I have thought about so many posts today. I’ve already said how hard it is. Harder than I can actually describe…
Holidays are memorable – and this one has far too many memories of George. Despite staying busy, a yoga class, etc. I can see, hear, and smell him – going through every step of this pre-holiday day. It’s not the holiday in the big sense – it’s literally thousands of small memories. To top off the challenge I have ended up by myself with Kita in the storm. I must have needed an extra challenge.
Some people have asked me what I loved most or miss most about George – so in a slightly different twist, here is what I was most grateful for:
– George was brilliant – and great company – lots to talk about and learn
– George cared deeply about people – he was always available to help anyone who needed help. This was a relief to me in so many ways.

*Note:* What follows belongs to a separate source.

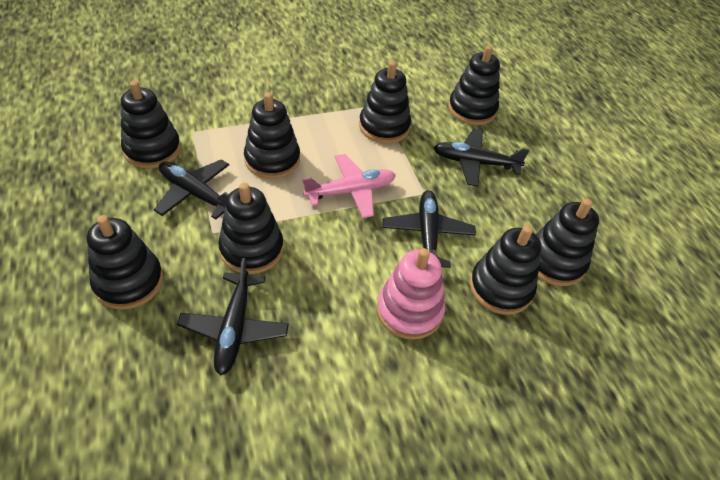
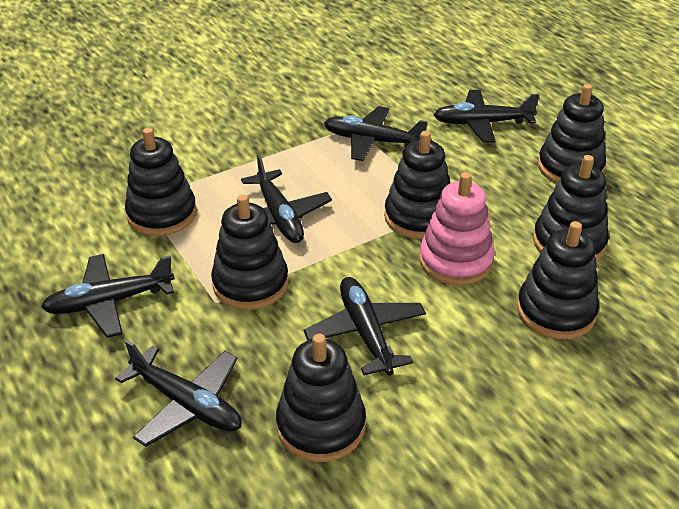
black plane: 4 -> 6
black stacking toy: 8 -> 7
pink plane: 1 -> 0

– George was interested in so much – theater, movies, sports, food, cooking, people, art, travel, history, politics, working out, health, nutrition – adding so much to my life. That doesn’t begin to do it justice, but…
– George adored me. Really. He thought the world revolved around me. He told me at least once a day how beautiful I was. How grateful he was for me. How amazing our life together was. He respected my work.
– He loved, loved, loved my kids – and my niece – and their friends – and their kids. Loved. Adored.
– George knew how to hold me. This was the biggest deal.
– George got me. He accepted me for who I am – upside and downside. Sometimes he challenged me to do/be better.
– George protected me.
– George made sure we had a partnership – with great consciousness – and love.
– George rubbed my feet while we watched tv – held my arm while we drove or watched a movie – made sure I took my vitamins.
– George promised he’d never leave me – and he really meant it.